UC Berkeley News: Google Boss to Fund Data Science Initiative

Tiffany Lohwater Julie Gipple

2022-03-23

A new research center at the University of California, Berkeley, funded by alumni Eric and Wendy Schmidt, will tackle grand environmental challenges, including climate change and biodiversity loss, by combining data science and scientific of the environment. The Eric and Wendy Schmidt Center for Data Science and the Environment will make its new solutions available to everyone and ensure that they are practical and can be replicated and scaled for the benefit of society.

The rapid rise of new environmental data, computational methods and tools that connect people to data and each other offers the opportunity to dramatically increase the role of data science in solving environmental problems – from model development that predict forest fires to building tools that optimize carbon capture methods.

The new center will be funded by a five-year, $12.6 million commitment from the Schmidts. Developed through a partnership between UC Berkeley’s Computing, Data Science and Society Division and the Department of Environmental Science, Policy and Management at Rausser College of Natural Resourcesthe center will strengthen ongoing research and educational collaboration.

“Berkeley has long been at the forefront of research in the areas of climate change, biodiversity loss and environmental justice, and the tools of data science are essential as we work to address the impacts of these environmental and other challenges,” said David Ackerly, dean of the Rausser College of Natural Resources. “This collaboration will create meaningful connections for research that can lead to important solutions.”

Openness and inclusiveness are at the heart of the new center, where there will be an intentional combination of computer science and environmental science with the principles of open science. Open science is a movement that aims to make scientific research and its dissemination accessible to all sections of society and develops knowledge through collaborative networks.

“From carbon concentrations in the highest parts of our atmosphere to microplastics in the deepest oceans, our natural environment is being impacted everywhere we look, but environmental solutions remain scarce, or out of reach where they are most needed. needed,” said Wendy Schmidt, who graduated in 1981 from UC Berkeley’s master’s degree in journalism program and is president and co-founder of the Schmidt Family Foundation and co-founder of the Schmidt Ocean Institute and Schmidt Futures. “The Schmidt Center will help us all, and especially communities around the world on the frontlines of environmental impacts, work together to harness the power of data to spur innovation and drive action.”

Jennifer Chayes, vice president of the Division of Computing, Data Science, and Society and dean of the School of Information, said the new center “will allow UC Berkeley to bring cutting-edge computing and data science to the most pressing issue of our time. : climate change and its effects on our environment.

The co-leads of the Schmidt Center for Data Science and Environment are Fernando Perezassociate professor of statistics at UC Berkeley and researcher at Lawrence Berkeley National Laboratory, and Douglas McCauley, adjunct associate professor of environmental science, policy, and management at UC Berkeley and associate professor of ecology, evolution, and marine biology at UC Santa Barbara. The center will be further advised by the faculty campus departments covering a wide range of expertise, including Sandrine Dudoit, Department of Statistics; Justin Brashares, Maggi Kelly, Carl Boettiger and Paolo D’odorico, Department of Environmental Science, Policy and Management; Charuleka Varadharajan, Lawrence Berkeley National Laboratory and Berkeley Institute for Data Science; and Joseph Gonzalez, Department of Electrical Engineering and Computer Science.

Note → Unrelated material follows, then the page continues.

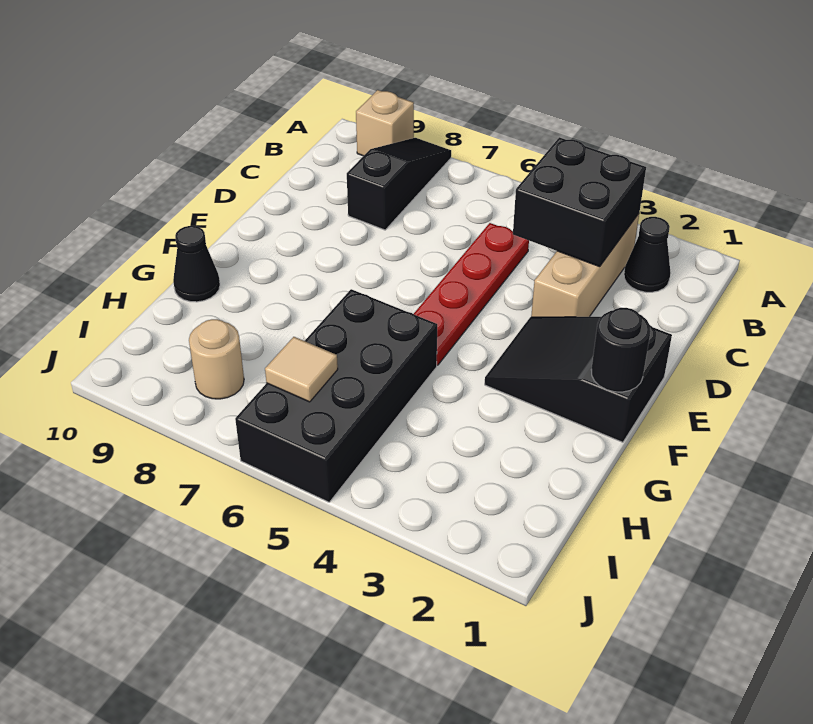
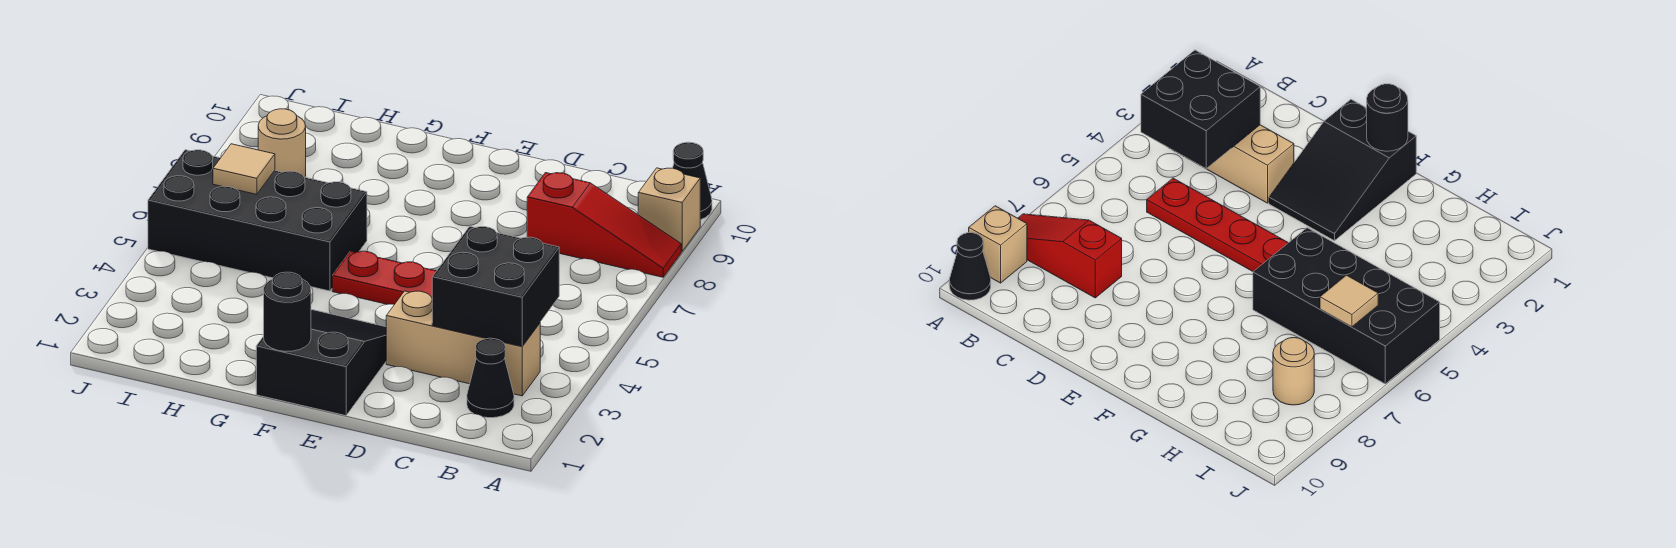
black slope A8:C8 level 1 top C -> red slope A8:C8 level 1 top C
black cone G10 level 1 -> black cone A10 level 1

The center will recruit postdoctoral fellows and research engineers with expertise in environmental science, applied data science and software engineering to work closely with data and environmental scientists on projects. The center will also partner with communities and a variety of other stakeholders whose knowledge and expertise can affect how the research will impact them and be used locally.

“The biggest problem in climate science used to be lack of data. Now we have a lot of data and not enough understanding,” said Eric Schmidt, who earned his Ph.D. in electrical engineering and computer science from UC Berkeley in 1982 and is a co-founder of the Schmidt Family Foundation, the Schmidt Ocean Institute, and Schmidt Futures. “Wendy and I look forward to supporting the talented community of scientists – across all disciplines, empowered with AI and machine learning solutions, at Berkeley and beyond – as they work to harness the power of data science to develop environmental solutions.”

Experts in the fields of computing, data science, environmental science and conservation will meet over the next year to advise on the first case study projects of the center. Potential areas of interest may include big data collection and synthesis, prediction and forecasting of environmental outcomes, and environmental management and decision support tools, which help analysts and others make better decisions, and faster.


This press release was produced by UC Berkeley News. The opinions expressed here are those of the author.